Однако во всех этих переименованиях сквозит не столько стремление скрыться в тени, превратиться в призраков-невидимок, чтобы обмануть врага, сколько желание стать какими-то новыми существами, отличными от тех, что томились в оковах прежней жизни, столь постылой и беспросветной. Большинство этих кличек — попытки отождествить себя с борьбой за новую жизнь: уже одним своим участием в движении становишься новым, истинным, преображенным человеком.
Когда, выступая на собрании, я говорю о Селии, мне кажется, что мои слова относятся к кому-то постороннему, а не к жене: «По словам товарища Рене…». Или она заявляет: «Как сказал товарищ Боб…». И даже ночью, обращаясь к ней. я называю ее тем же именем: «Моя любимая Рене…».
Мы безымянны в чаще лесов.
21
Тревога! Из рощи кокосовых пальм к нам мчится дозорный. Враги забрались в чащу лесов. Жандармский патруль численностью в одну роту проник на тропу, где проходили мы с Селией.
Начальник охраны Лабонг в широкополой соломенной шляпе, небрежно сдвинутой на затылок, не торопясь обходит бараки, успокаивая всех обитателей лагеря. Вот он просовывает голову и в наше окно. Опираясь на бревенчатый подоконник, говорит спокойным тоном:
— Пожалуй, нам лучше уложиться. Перо, палагай ко, уаланг панганиб (но я думаю, опасности нет).
Его слова, однако, побуждают к действию. Нам кажется уже, что вооруженные до зубов войска пробираются по тропе. Собираемся не спеша, молча. Никто не хочет выказывать свою тревогу. Лишь пальцы суматошно путаются в веревках и лямках.
Покончив с укладыванием пожитков, собрав всю утварь и оборудование, отходим в сторонку, чтобы «полюбоваться», и сразу же приходим в ужас Вот она, груда вещей, унести которую не в состоянии даже двадцать человек. Мы набрасываемся на эту груду, откидываем все вещи, которые нам, как это ни жаль, придется оставить.
Не в силах дольше ждать, идем в клуб, где уже все собрались, встревоженно ожидая дальнейших сообщений.
— Ничего страшного, — говорит Аламбре. — Мы просто отойдем на небольшое расстояние в лес и переждем, пока они не уберутся.
Проходит еще час в суматохе. Наконец по косогору неторопливо взбирается Лабонг, держа руки в карманах.
— Отбой! — говорит он. — Враги только сунули нос в глубь леса, а затем ушли восвояси.
И вот мы возвращаемся в свой барак, думая с умилением, как уютно и удобно нам в нем живется. Распаковываем свои вещи и вновь приводим наше жилище в порядок. Никому не хочется говорить.
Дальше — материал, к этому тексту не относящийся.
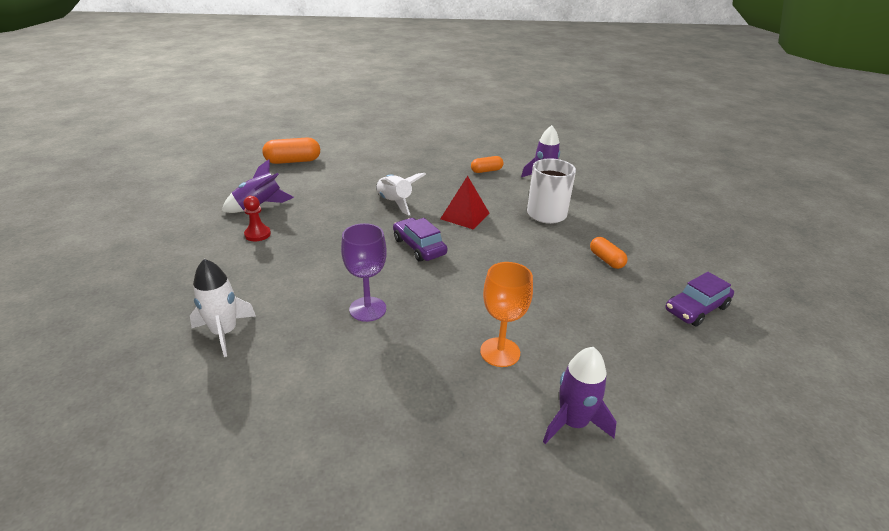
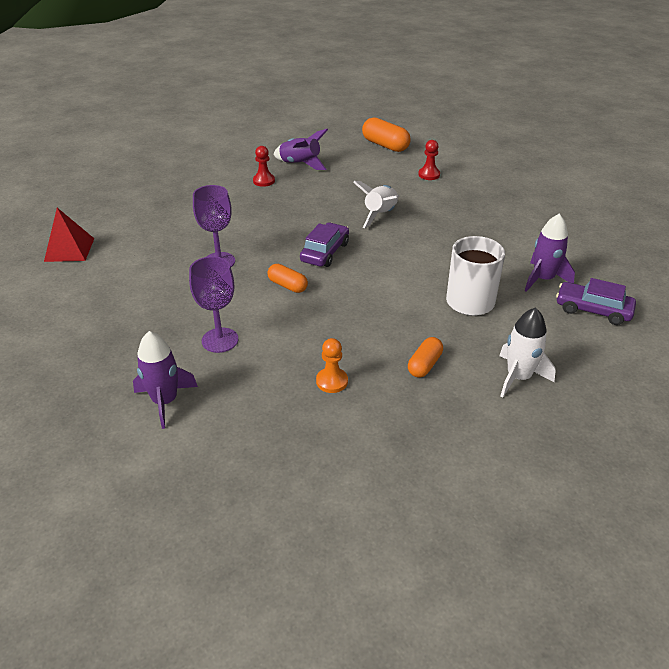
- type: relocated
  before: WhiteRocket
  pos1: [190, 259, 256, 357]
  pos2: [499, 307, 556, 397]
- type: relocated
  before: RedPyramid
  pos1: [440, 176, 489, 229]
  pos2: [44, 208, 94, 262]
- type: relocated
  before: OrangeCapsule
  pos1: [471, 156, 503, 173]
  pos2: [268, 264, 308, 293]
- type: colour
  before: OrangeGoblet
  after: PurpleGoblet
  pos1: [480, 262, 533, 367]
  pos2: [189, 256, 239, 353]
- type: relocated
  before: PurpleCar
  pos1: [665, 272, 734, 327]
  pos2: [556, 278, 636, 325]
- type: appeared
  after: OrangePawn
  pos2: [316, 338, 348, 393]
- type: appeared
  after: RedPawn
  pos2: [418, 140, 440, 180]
Первая, слабая и тонкая струнка неуверенности оказалась задетой у нас в душе.
22
В сухой сезон в чаще лесов наступает пора «басил».
Зарождается «басил» высоко, на верхушках деревьев и оттуда спускается на землю на шелковистой нити. «Басил» — гусеница, но отличная от всех других разновидностей этих невинных пушистых существ, попадающихся в наших садах. Это целый дюйм ужаса, каждый ее волосок вонзается в кожу, вызывая страшные мучения.
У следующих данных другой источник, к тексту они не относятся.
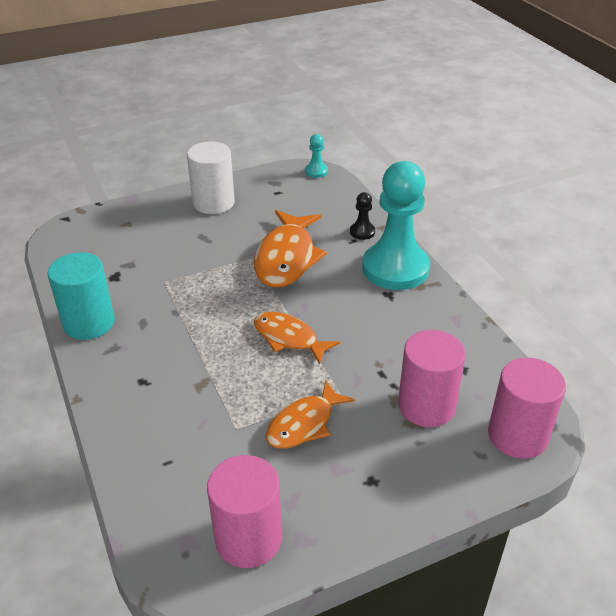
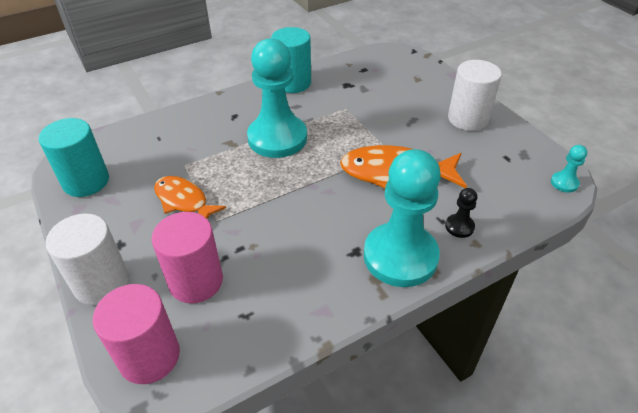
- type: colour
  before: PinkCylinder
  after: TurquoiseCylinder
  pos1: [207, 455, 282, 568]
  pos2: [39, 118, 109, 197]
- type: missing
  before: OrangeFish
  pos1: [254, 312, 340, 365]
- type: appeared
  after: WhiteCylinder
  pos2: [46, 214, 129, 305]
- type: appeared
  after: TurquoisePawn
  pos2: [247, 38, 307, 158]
Нет слов, чтобы описать невероятный зуд, причиняемый этим существом. Когда солнце озаряет своим блеском чащу леса, кажется, что высокий небосклон разламывается и из его трещин выползают «басилы». В воздухе полно их тончайших нитей. Они норовят забраться на открытую шею или оголенную руку человека. Горе тому, кто начинает чесаться, едва почувствовав легкий зуд: тело после этого так нестерпимо зудит, что хочется прямо содрать кожу.